Chromogenic Agar for Salmonella Esterase (CASE) uses a proprietary dual chromogenic system to differentiate between Salmonella and non-target organisms that grow on the agar.
It detects all Salmonella spp. that have the presence of esterase and absence of ß-glucosidase activity.
The dual chromogenic system pairs an esterase target chromogen with a secondary chromogen for ß-glucosidase activity.
Neogen, which bought Lab M in late 2015, said this allows a colour differentiation between target and non-target organisms on the agar.
Unequal serovar performance and background flora
The company told us that Salmonella spp. is a complex pathogen with over 2,500 different serovars, a lot of which are of interest to the food safety industry.
“The current ISO standard allows the user to test for multiple strains with one method and ensures that different serovar variations are detected. This is achieved by allowing customers to use a second choice of media, often chromogenic plates, which can detect the different characteristics.
“An issue we found with the current generation of Salmonella chromogenic agars, which are often chosen as a second media, was that each serovar did not perform equally, heightening the risk of reading false negative results.
“With CASE, there is superior detection of atypical and weaker serovars including S. Dublin to eliminate this risk.”

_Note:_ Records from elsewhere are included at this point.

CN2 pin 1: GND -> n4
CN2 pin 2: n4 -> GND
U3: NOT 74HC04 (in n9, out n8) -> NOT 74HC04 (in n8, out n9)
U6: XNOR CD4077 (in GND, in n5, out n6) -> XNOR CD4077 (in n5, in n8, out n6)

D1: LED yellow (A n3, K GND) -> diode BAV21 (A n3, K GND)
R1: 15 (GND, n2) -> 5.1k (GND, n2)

The formulation means growth from background flora is reduced and closely related Enterobacteriaceae, such as Citrobacter and Enterobacter, are defined.
These are able to grow on CASE but they do so very poorly - typically with less than 50% recovery.
Those which do grow are either colourless or show as a distinct negative black colony which can be differentiated from the positive turquoise Salmonella spp.
This makes matrices easier to read and can reduce unnecessary confirmations which can be costly and time-consuming, added the firm.
“Currently available Salmonella chromogenic media typically produce pink purple colonies that are sometimes hard to distinguish - whilst this new agar gives turquoise-blue and black colonies that are very easy to identify particularly with low C8-esterase activity Salmonella strains,” said Steve Chambers, Neogen’s European sales and marketing director.
Chambers added the media was developed at Neogen’s Lab M facilities for food and animal feed manufacturers, as well as poultry and pork producers and processors.
Pre-poured plate or DCM
Neogen said following industry feedback that current Salmonella chromogenic agars were sometimes difficult to interpret, the R&D team developed the CASE media to give improved coloured colonies by using different chromogens.
The media, in pre-poured plate or dehydrated culture media (DCM), is for use within the ISO 6579 protocol - the international standard for testing food and animal feed for Salmonella species.
The protocol has initial primary and secondary sample enrichment steps before plating for detection.
Neogen said CASE fits into the protocol as the secondary selective detection agar and gives results in 24 ±3 hours after incubation.
Results are obtained in 72 hours for negatives or five days for presumptive positives followed by full confirmation testing.
Neogen can supply the media ready to use as part of Lab M’s Pinnacle pre-poured media range, which includes all necessary supplements with no need to weigh, cool or autoclave media.
It can also be pre-supplemented in DCM format as part of Lab M’s Harlequin chromogenic media range.